Tripper and his student trainer, Leah Ohm, a 2021 graduate of Gould Academy.

BETHEL — Tripper, named after the canoe, is a Canine Good Citizen dog, but she’s been so much more than that to her family and peers.

“I think what is special about Tripper is her temperament during these hard times for young people,” says Sarah Shifrin, Tripper’s mom. “That she’s very patient. She gives them a lot of love. I think during this time young people need that little touch of home, that human touch because COVID has made young people fragile. It’s just a very safe reminder of home. She reads and tolerates and accepts kids’ emotional need to have a dog hug. I think that’s as unique and important during these times as an educator.”

Has Tripper taught Shifrin, the educator, any lessons? Actually, the answer turned out to be a big “yes!” When Shifrin, was training Tripper for the Canine Good Citizen Test, she had to remind herself to think of Tripper’s needs first.

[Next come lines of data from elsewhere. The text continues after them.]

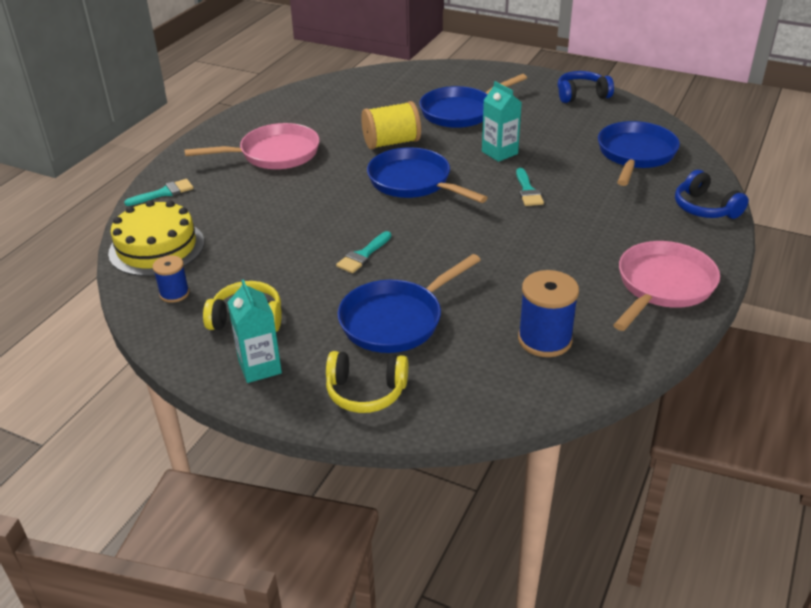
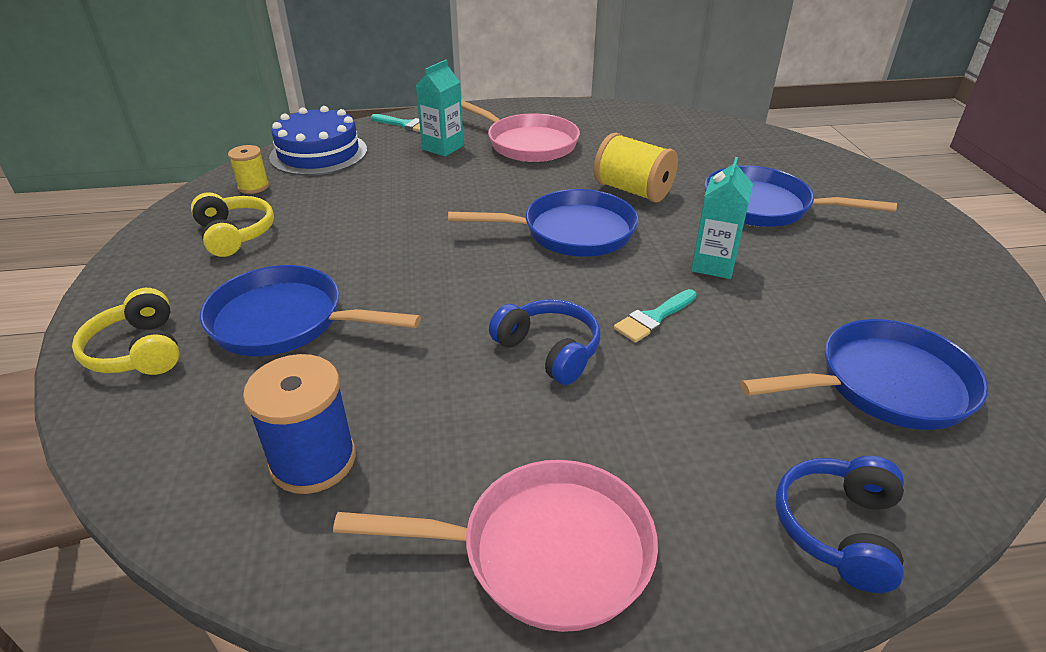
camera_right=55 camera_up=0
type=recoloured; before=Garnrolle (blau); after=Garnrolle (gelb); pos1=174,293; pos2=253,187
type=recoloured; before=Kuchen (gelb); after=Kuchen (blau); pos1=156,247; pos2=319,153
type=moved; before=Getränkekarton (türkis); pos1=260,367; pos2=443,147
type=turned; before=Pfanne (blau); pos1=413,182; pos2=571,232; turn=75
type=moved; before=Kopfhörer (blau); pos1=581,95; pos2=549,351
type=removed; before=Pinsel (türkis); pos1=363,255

“If I don’t consider their needs first, their perspective first, what I want won’t even matter,” says Shifrin. “So if Tripper is misbehaving, I just can’t tell her go lay down. I have to think first, why is she misbehaving? Is she misbehaving because she has to go out? Is she misbehaving because she is thirsty? Is she misbehaving because she saw a squirrel and she’d rather be outside?”

As she asks these questions, more questions emerged.

“So what Tripper has reminded me as an educator, is if I want a certain kind of behavior, I need to first consider her,” continues Shifrin. “So as a teacher, when I work with kids, I just can’t go in and be like sit, stay. I have to think, how are they coming into my environment? Are they well-rested? Are they anxious about something? Do they have something on their mind? If I don’t think about them first, I’m never ever going to be able to get them to do what I think they should be doing. So training Tripper as a puppy reminded me I have to first consider where she is.”

Shifrin describes how she can only get her students to understand what she wants to teach them by understanding where they are that day. Just like working with Tripper, she has to put the students first and all their needs, before she can teach them. To ignore this step would result in Tripper not trusting her and therefore not cooperating with the training process, or her students won’t respect her if they are not heard first and that might result in them not doing their homework.

“Because dog training is just about trust,” says Shifrin. “She’s not going to sit because she wants to sit. She’s going to sit because she likes the trusting relationship we have, it feels good. So kids aren’t going to do their homework because they’re like, I can’t wait to do my homework, they’re going to do it because they think it benefits them in some way.

“So she just reminded me I have a powerful position as a teacher, powerful position as a dog owner,” finishes Shifrin “It just reminds me, to get what you want, you first have to consider where they are, what they need, how they might want to get there, and then you’ve got a better chance of meeting your objective.”